London :To begin with, a digression: I am genuinely exasperated by how the British have rather conveniently turned Mohamed Salah into ‘Mo’ Salah.
It is a dreadful sobriquet that needs urgent correction, and I am sure no one calls him that in his homeland.
Salah, after all, is Egyptian, unlike Mohamed Farah, the long-distance runner who is certifiably British despite having been born in Somalia. In Farah’s case, the lenient use of ‘Mo’ is permissible.
Salah himself, I am presuming, doesn’t get too flustered by what people call him.
In fact, I might stop complaining too if he keeps staggering us with the kind of hypnotic movement that has become his hallmark.

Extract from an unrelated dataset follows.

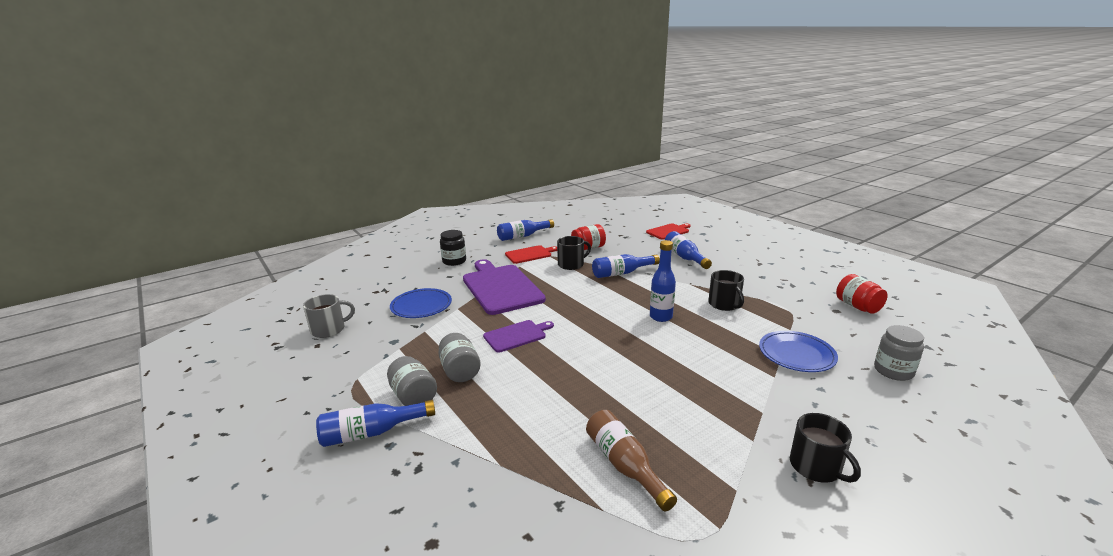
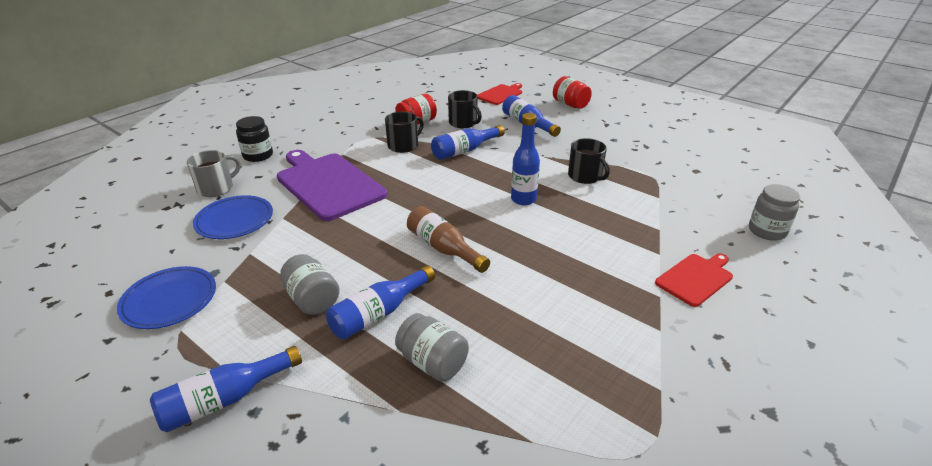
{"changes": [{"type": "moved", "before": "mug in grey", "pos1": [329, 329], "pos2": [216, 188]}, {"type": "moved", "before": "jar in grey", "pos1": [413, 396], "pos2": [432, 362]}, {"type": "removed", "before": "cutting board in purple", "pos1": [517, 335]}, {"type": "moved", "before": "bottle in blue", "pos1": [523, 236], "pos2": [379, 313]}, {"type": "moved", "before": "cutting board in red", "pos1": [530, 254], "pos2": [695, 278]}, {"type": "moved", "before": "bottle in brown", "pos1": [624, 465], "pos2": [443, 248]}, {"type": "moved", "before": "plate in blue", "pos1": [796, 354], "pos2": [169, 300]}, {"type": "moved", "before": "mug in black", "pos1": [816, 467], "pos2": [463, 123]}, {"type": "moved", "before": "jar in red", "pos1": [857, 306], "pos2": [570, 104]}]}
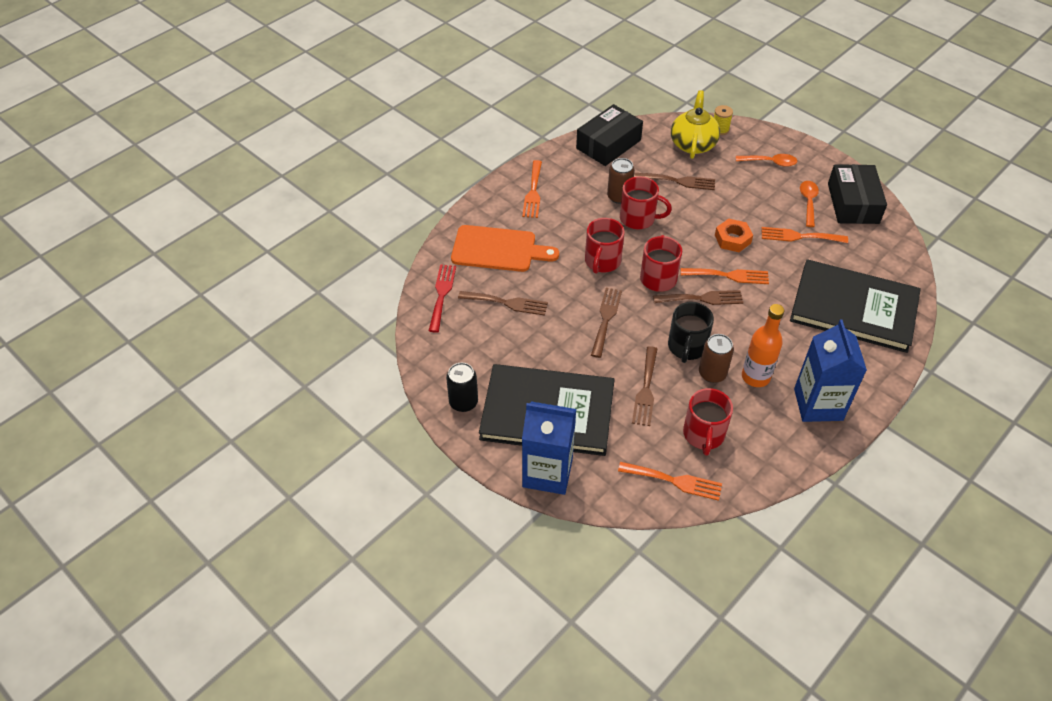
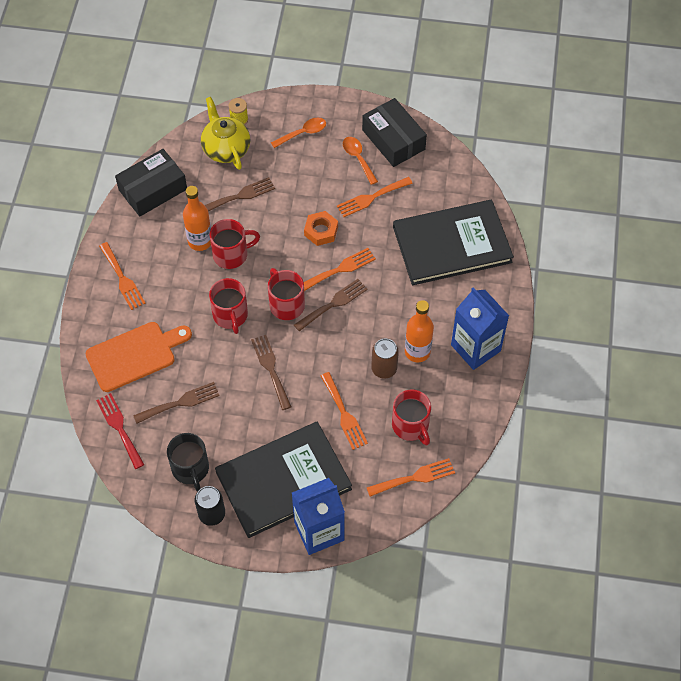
{"changes": [{"type": "turned", "before": "box in black", "pos1": [608, 144], "pos2": [153, 189], "turn": 45}, {"type": "replaced", "before": "can in brown", "after": "bottle in orange", "pos1": [619, 197], "pos2": [200, 241]}, {"type": "recoloured", "before": "fork in brown", "after": "fork in orange", "pos1": [646, 390], "pos2": [344, 414]}, {"type": "moved", "before": "mug in black", "pos1": [687, 347], "pos2": [191, 469]}]}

The silky touch, the swerving runs, the parabola pass perfection, the goals — Salah on a football pitch these days is a sporting experience so celestial you feel inebriated just witnessing it.
It is football of the gods: Pure, eye-popping and incomprehensible.
I must admit I haven’t seen all of Salah’s coruscating acts this season. There have been just way too many.
But so often in sport, you are struck by an epiphany too hard to ignore, a moment when your entire mind conspires to convince you of something you thought was never possible.
Salah better than Lionel Messi? Hmm.
For long, I had persuaded myself that Zinedine Zidane was the finest footballer I had ever seen, a colossus of an all-round player, blessed with grace and skill unfathomable to the average human brain.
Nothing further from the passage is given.